La photo du tank est à l’entrée de Lion sur Mer, pas de Luc.
Merci pour vos corrections topographiques. La mémoire est toujours subjective, et la mienne semble avoir l’étrange faculté de rétrécir l’espace ; en légendant les photos à l’aide de mes seuls souvenirs et d’une carte IGN, j’ai sous-estimé les distances parcourues. Après vérification sur les images satellite et sur le site Normandie44 la mémoire, je constate que vous avez raison. A ma décharge, ces ressources n’existaient pas encore sur internet au moment où je rédigeais cet article. Vos remarques ont le mérite de rappeler que le travail de « rattrapage de la mémoire par l’histoire » (pour reprendre l’expression de Jean-Jacques Fouché) reste toujours à parfaire, même pour un récit de peu d’importance.
« Faut-il taire et cacher le passé ou s’en nourrir pour éviter le retour de telles inepties ? » demandez-vous.

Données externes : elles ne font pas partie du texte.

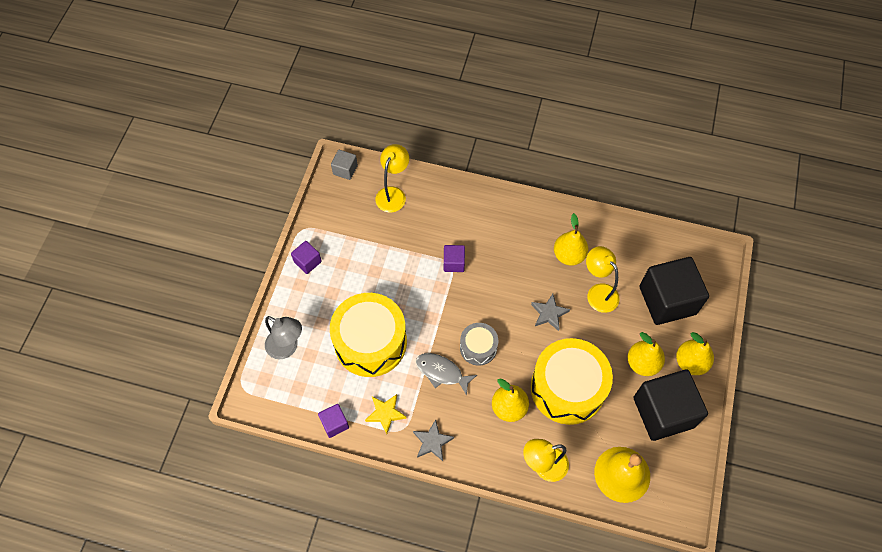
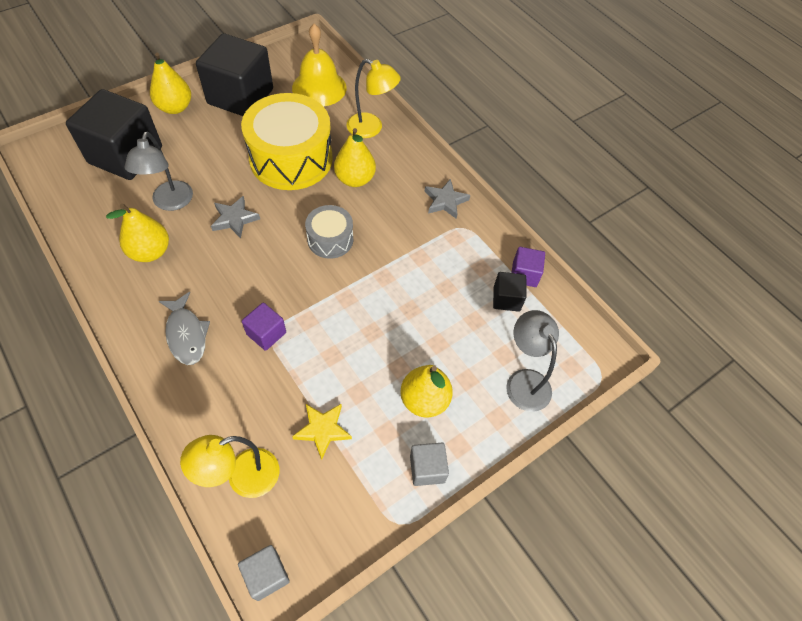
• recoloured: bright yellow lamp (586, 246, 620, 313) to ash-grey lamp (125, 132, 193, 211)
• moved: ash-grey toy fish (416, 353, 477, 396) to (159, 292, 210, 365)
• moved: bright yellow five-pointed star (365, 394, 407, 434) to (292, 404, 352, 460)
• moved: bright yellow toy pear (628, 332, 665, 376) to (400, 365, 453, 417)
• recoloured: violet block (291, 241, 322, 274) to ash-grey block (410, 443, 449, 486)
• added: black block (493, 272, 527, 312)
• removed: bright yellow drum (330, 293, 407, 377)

Si le passé était quelque chose de pré-établi qu’il suffirait d’exhumer pour conjurer l’avenir, il y a longtemps que nous serions sages. Mais le passé s’invente par petits morceaux (c’est l’anamnèse) et nous en produisons tous les jours sans en avoir forcément conscience. Pris isolément, ces morceaux, traces ou pans de mémoire, ne font pas toujours sens, du moins pas pour tout le monde. Ce n’est qu’une fois triés, recoupés, interprétés et mis en histoire qu’ils trouvent un sens. Donc la manière de présenter des documents ou des vestiges n’est pas sans importance. La question du rôle de la mémoire individuelle ou collective, de l’histoire, de l’oubli et du pardon aussi, est déjà amplement débattue par les historiens et les philosophes, elle refait régulièrement surface dans l’actualité politique à l’occasion des polémiques sur la repentance et l’identité nationale, des controverses relatives au droit de légiférer sur l’histoire (rôle positif de la colonisation, génocide arménien), ou encore de l’institution de nouvelles commémorations (abolition de l’esclavage). Si le sujet vous intéresse, et puisqu’il me faut faire acte de contrition pour mes négligences, voici une page de liens vers des articles, des compte-rendus d’ouvrages ou des œuvres en rapport avec la question de la mémoire. Ces débats montrent que le « devoir de mémoire », pour indispensable qu’il soit, peut aussi pêcher par excès en nourrissant le ressentiment ou en renforçant des positions identitaires. Cela ne va pas sans risques de manipulations ou de distorsions qui servent parfois des intérêts discutables.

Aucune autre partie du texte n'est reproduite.